Au lancement de l’œuvre s’affiche le message suivant: «AudienScient est heureux de parrainer un accès illimité aux titres couvrant les élections de 2032, gratuit pour tous les segments démographiques. Les abonnements complets commencent à 89,99 $NY / 99,99 $CAN par mois. Optez pour le profilage psychographique biométrique amélioré pour un essai gratuit d’une semaine!» Le message contextualise l’œuvre dans un avenir proche et réaliste, proposant un cadre convaincant de ce que pourrait devenir le discours sur le vote pendant la prochaine décennie. L’internaute est donc positionné.e dans un rôle similaire à celui qu’iel joue actuellement: un.e citoyen.ne d’un pays capitaliste qui dépend d’Internet. En effet, il s’agit plus d’une optique hypercapitaliste, un univers parallèle où les informations sont payantes - et très chères - et où le journalisme s'appuie lourdement sur les données des internautes. Sans qu'on lui laisse le choix de refuser son consentement - le panneau affiché ne donne que l’option «Ok» au profilage psychographique biométrique -, l’internaute se plie à cette observation (bien évidemment fictive) de sa personne afin de démarrer l’œuvre.

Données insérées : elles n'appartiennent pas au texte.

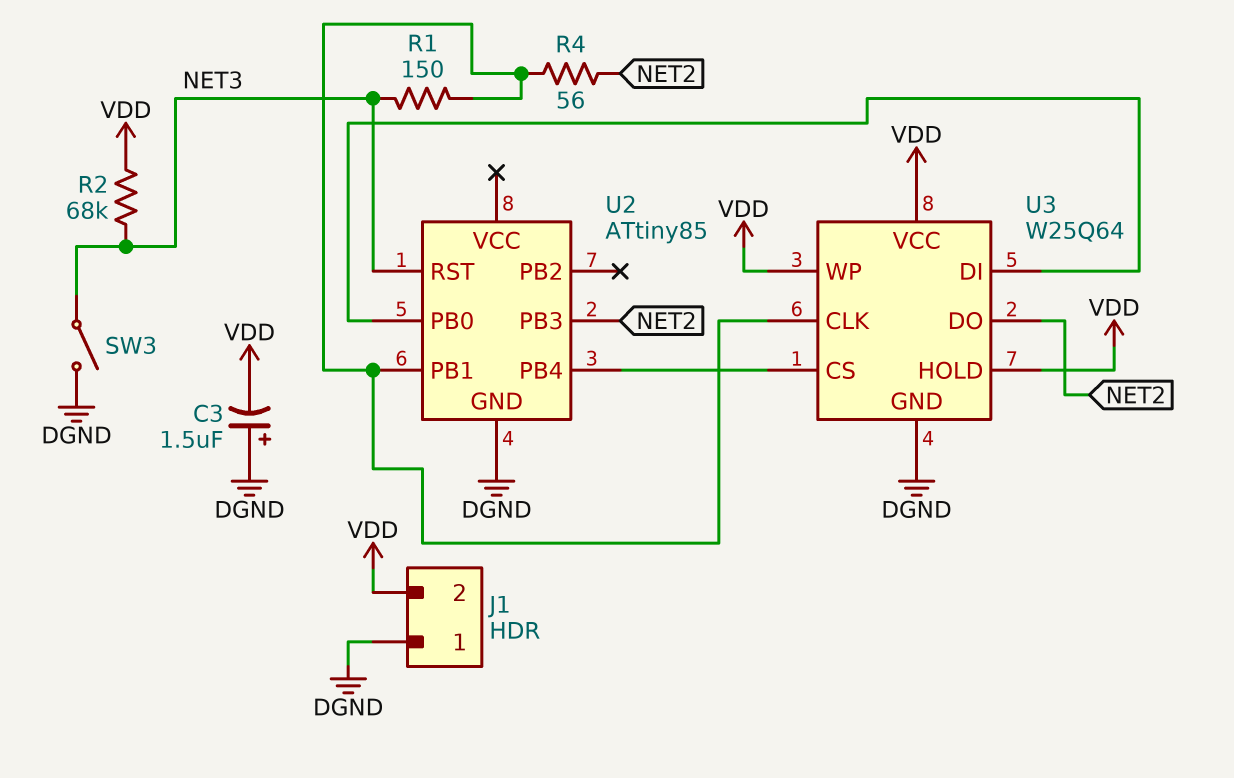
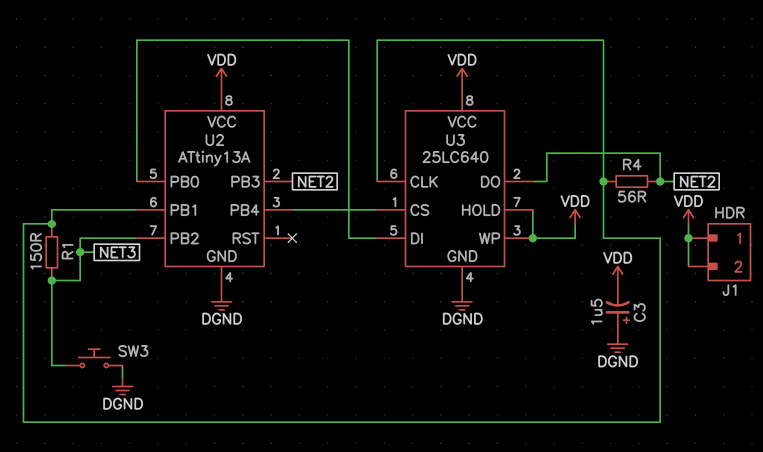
J1 pin 1: DGND -> VDD
R2: 68k (NET3, VDD) -> none
SW3: switch (DGND, NET3) -> button (DGND, NET3)
U2: ATtiny85 -> ATtiny13A
U2 pin PB2: none -> NET3
U2 pin RST: NET3 -> none
U2 pin VCC: none -> VDD
U3: W25Q64 -> 25LC640

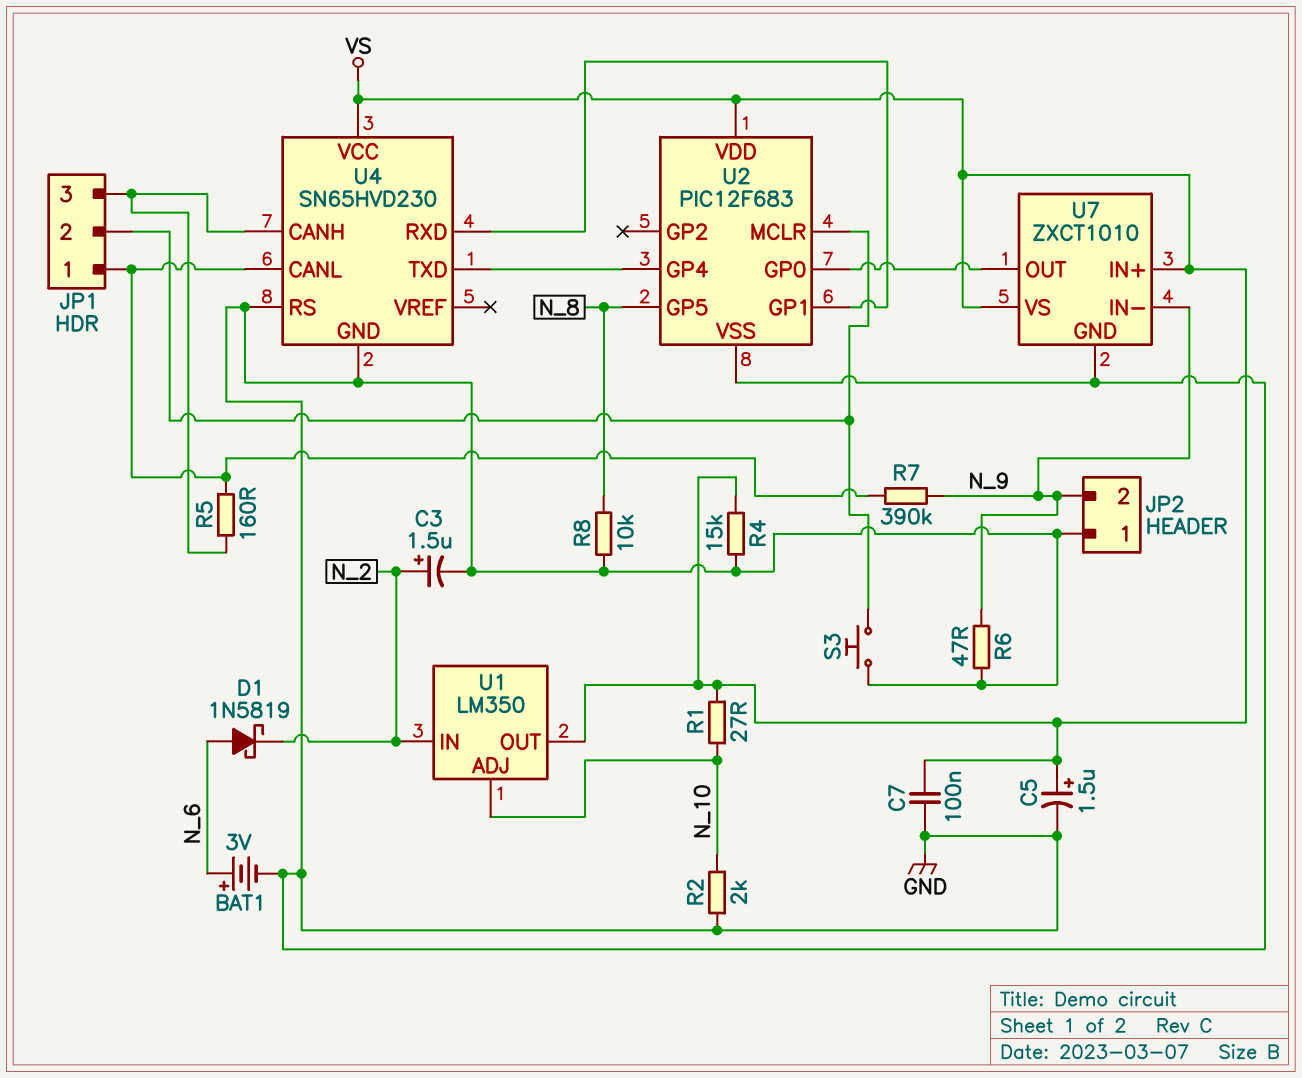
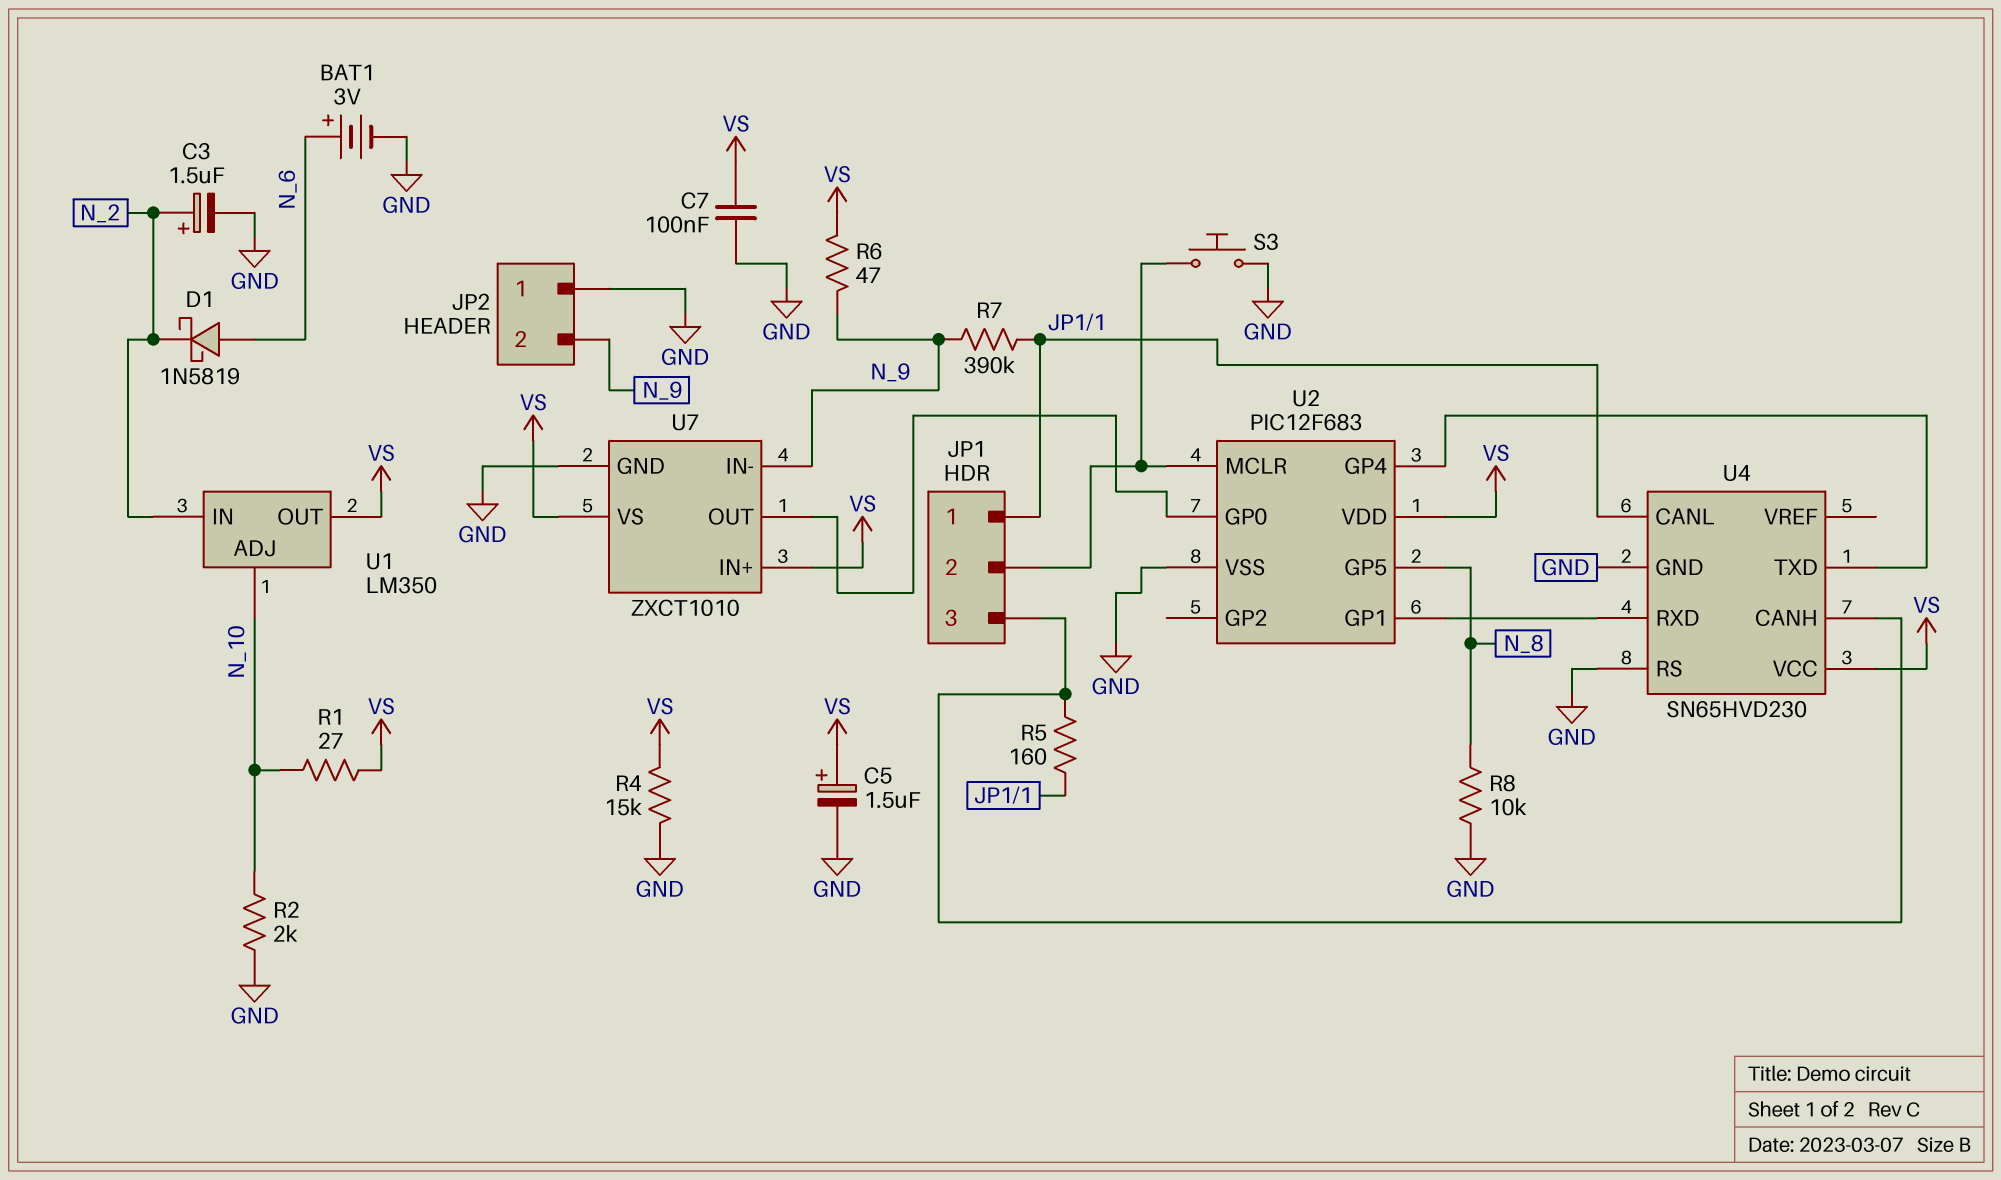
R6: 47 (GND, N_9) -> 47 (N_9, VS)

Celle-ci est composée d’un générateur qui engendre des gros titres journalistiques sur des secteurs très précis de la population. Au premier regard, les phrases produites, telles que «Analysts project men who attended University of Southern California and are interested in engineering are leaning left» («Les analystes prévoient que des hommes ayant été inscrits à l’Université de Californie du Sud penchent pour la gauche») semblent représenter de vraies prédictions sur des secteurs démographiques. Pourtant, d’autres phrases révèlent la nature ludique et ridicule de l’œuvre: «Media elites fail to address concerns of men who are engaged and speak French» («Les élites des médias ne répondent pas aux préoccupations des hommes qui sont fiancés et parlent français»).
Le générateur, nourri de l'algorithme Facebookien qui prétend connaître les pensées et les vies intérieures de ses usagers grâce à des masses de données, propose un avenir dans lequel la technologie pourra prédire les tendances politiques grâce à des détails minutieux, tels que la marque de portable ou les habitudes de voyage.
De cette optique d'hypercapitalisme et de cette tendance à la hyperprédiction est issu le titre, «L’Élection en Nouveau Babel». Cette référence à Babel, ville de la tour mythique, implique la notion de multiplicité: de langue, tout comme le mythe, mais aussi d’informations, de secteurs démographiques et, en somme, de diversité. Le titre renvoit également à La Bibliothèque de Babel de Jorge Luis Borges, nouvelle dans-laquelle une logique recombinatoire est épuisée, étendue au point de rendre les livres entreposés illisibles. Dans un milieux confus, voir incompréhensible, le titre témoigne de plus d'une volonté de compréhension.